Гаданье и сбылось, и не сбылось. «Сабля», действительно, предрешила мою жизненную дорогу, но и от книжной премудрости я не отказался. А пьяницей так и не стал, хотя спиртного вовсе не чураюсь. Могу выпить, не скажу много, но в глазах гуляк смотрюсь уважительно. В гимназические годы ни разу не попробовал, а вот после его окончания, конечно, случалось. В нашем юнкерском училище пьянства, как сколько-нибудь широкого явления, не было. Но бывало, конечно, что некоторые юнкера возвращались из города под хмельком, и это обстоятельство вызывало большие осложнения. Но здесь больше ценилась рискованность и смелость. Так за пьяное состояние нам грозило отчисление из училища, а за «винный дух» — арест и «третий разряд по поведению», который сильно ограничивал юнкерские права, в особенности при выпуске. По возвращению в училище каждый юнкер рапортовал дежурному офицеру о своем прибытии. Если юнкер не мог, не запинаясь, отрапортовать дежурному офицеру, то приходилось принимать какие-то героические меры, сопряженные с большим риском.

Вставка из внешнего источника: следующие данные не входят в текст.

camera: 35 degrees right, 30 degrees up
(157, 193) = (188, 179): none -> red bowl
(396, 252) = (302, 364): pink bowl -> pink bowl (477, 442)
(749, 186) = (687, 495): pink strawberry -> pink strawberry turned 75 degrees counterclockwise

Так нередко вместо выпившего просили рапортовать кого-либо из его друзей, конечно, если дежурный офицер не знал его в лицо. Правда надо сказать, не всегда такая подмена удавалась. Помню, однажды подставной юнкер рапортовал капитану Левицкому о возвращении. Но под пристальным взглядом Левицкого голос его дрогнул, и глаза забегали. Левицкий сразу все понял:
- Приведите ко мне юнкера Петрова, когда он проспится, приказал он рапортовавшему.
Когда утром оба юнкера в волнении и в страхе предстали перед строгим взором Левицкого, капитан обратился к проспавшемуся и уже совершенно трезвому юнкеру:
- Ну-с, батенька, видно вы не совсем плохой человек, если из-за вас рискнул ваш товарищ своей судьбой накануне выпуска. Губить вас не хочу. Ступайте!

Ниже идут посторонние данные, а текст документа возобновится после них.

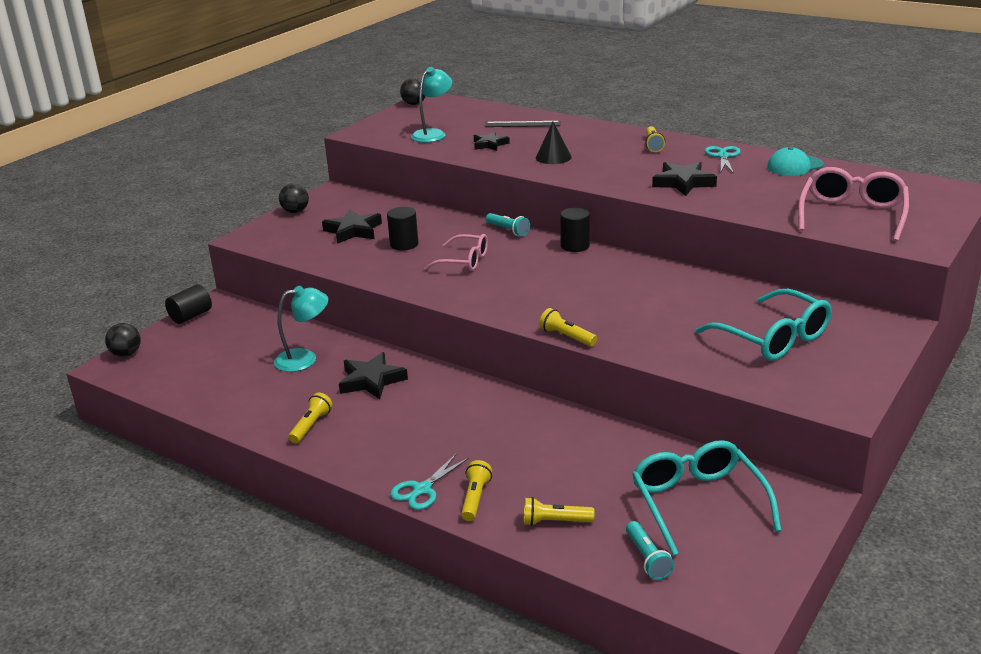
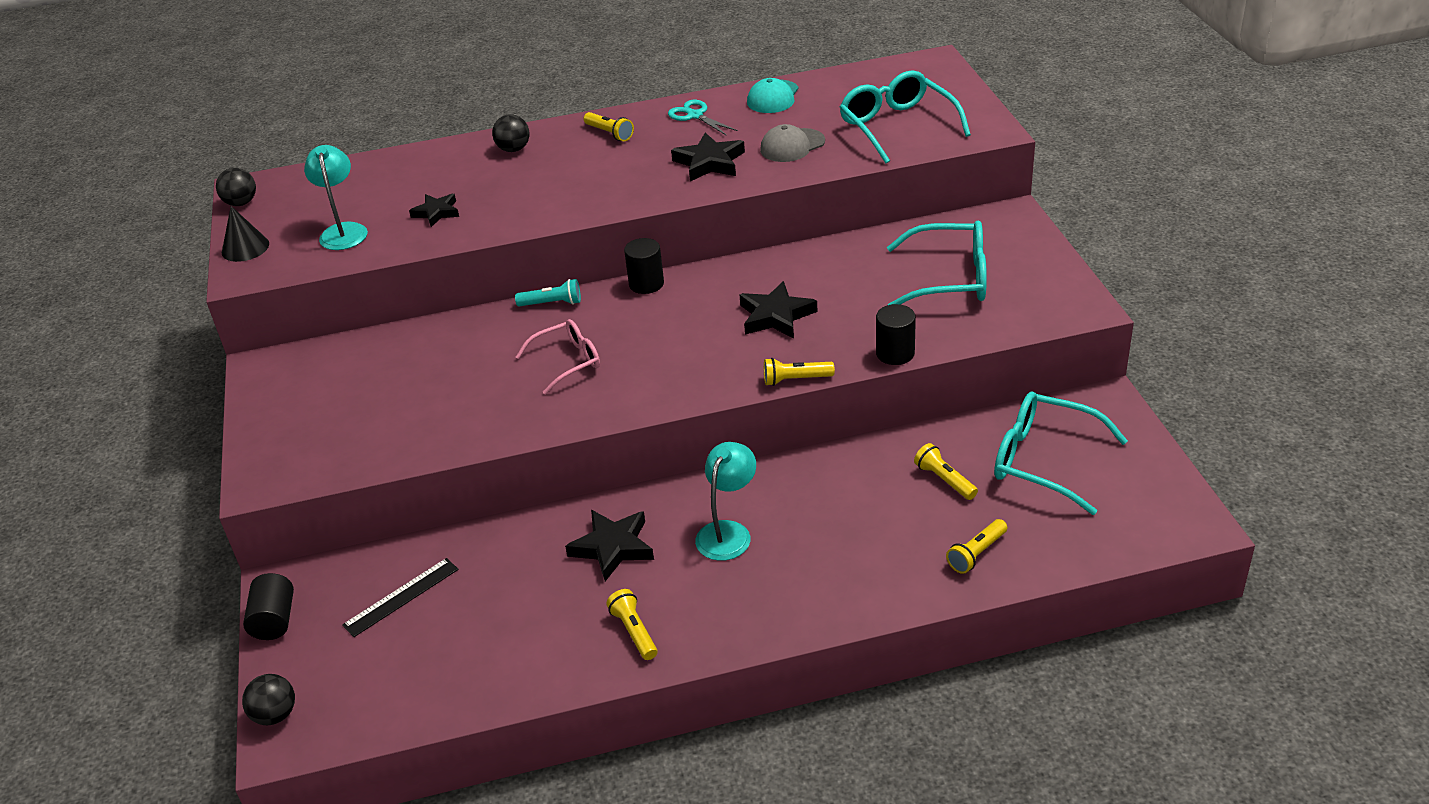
camera: 45 degrees left, 10 degrees up
(295, 211) = (261, 415): black ball -> black ball (513, 149)
(304, 359) = (503, 574): turquoise lamp -> turquoise lamp (728, 532)
(353, 231) = (380, 398): black star -> black star (776, 316)
(404, 244) = (469, 380): black cylinder -> black cylinder (895, 353)
(422, 489) = (835, 609): turquoise scissors -> none
(475, 498) = (889, 583): yellow flashlight -> yellow flashlight (944, 480)
(522, 124) = (427, 170): black ruler -> black ruler (401, 597)
(553, 157) = (534, 195): black cone -> black cone (245, 248)
(647, 558) = (1080, 530): turquoise flashlight -> none
(754, 195) = (792, 146): none -> grey cap
(852, 215) = (897, 126): pink glasses -> turquoise glasses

И не доложил об этом инциденте по начальству. Юнкерская психология воспринимала кары за пьянство, как нечто суровое и неизбежное. Но преступности «винного духа» не признавала, тем более, что были мы в возрасте 18 лет, да и училищное начальство вовсе не состояло из пуритан.
Был я сильно пьян, так, что вспоминая этот конфуз становится стыдно и сегодня, раз в жизни - в день производства в офицеры. В последующем знал меру и никогда не позволял себе ни единой лишней рюмки.
Рассказы отца, детские игры, детские сабли, ружья, игра в «войну» — все это настраивало меня на определенный, я бы сказал военный лад. Мальчишкой я целыми часами пропадал в гимнастическом городке Стрелкового батальона, ездил на водопой и купанье лошадей с Литовскими уланами, стрелял дробинками в тире у пограничников. Ходил версты за три на стрельбище стрелковых рот, тайно пробирался со счетчиками пробоин в укрытие перед мишенями. Пули свистели над головами. Было немножко страшно, но занятно очень, эти подвиги придавали мне вес в глазах мальчишек и вызывали их зависть... На обратном пути вместе со стрелками я подтягивал какую-нибудь солдатскую песню. Словом, прижился и привык к местной военной среде, приобретя знакомых среди офицерства и еще более приятелей среди солдат.
У солдат покупал иной раз боевые патроны за случайно перепавший от отца пятак или за деньги, вырученные от продажи старых тетрадок. Я сам разряжал патроны, а порох употреблял на стрельбу из старинного отцовского пистолета или закладывал и взрывал фугасы.
Будущая офицерская жизнь представлялась мне тогда в ореоле сплошного веселья и лихости. Ведь у меня перед глазами всегда были такие примеры. Так в нашем доме жили два корнета Уланского полка. Я видал их не раз лихо скакавшими на ученьях, а в квартире их всегда дым стоял коромыслом. Через открытые окна доносились веселые крики и пение. Мать всегда ругалась, а отец хмурился, но молчал.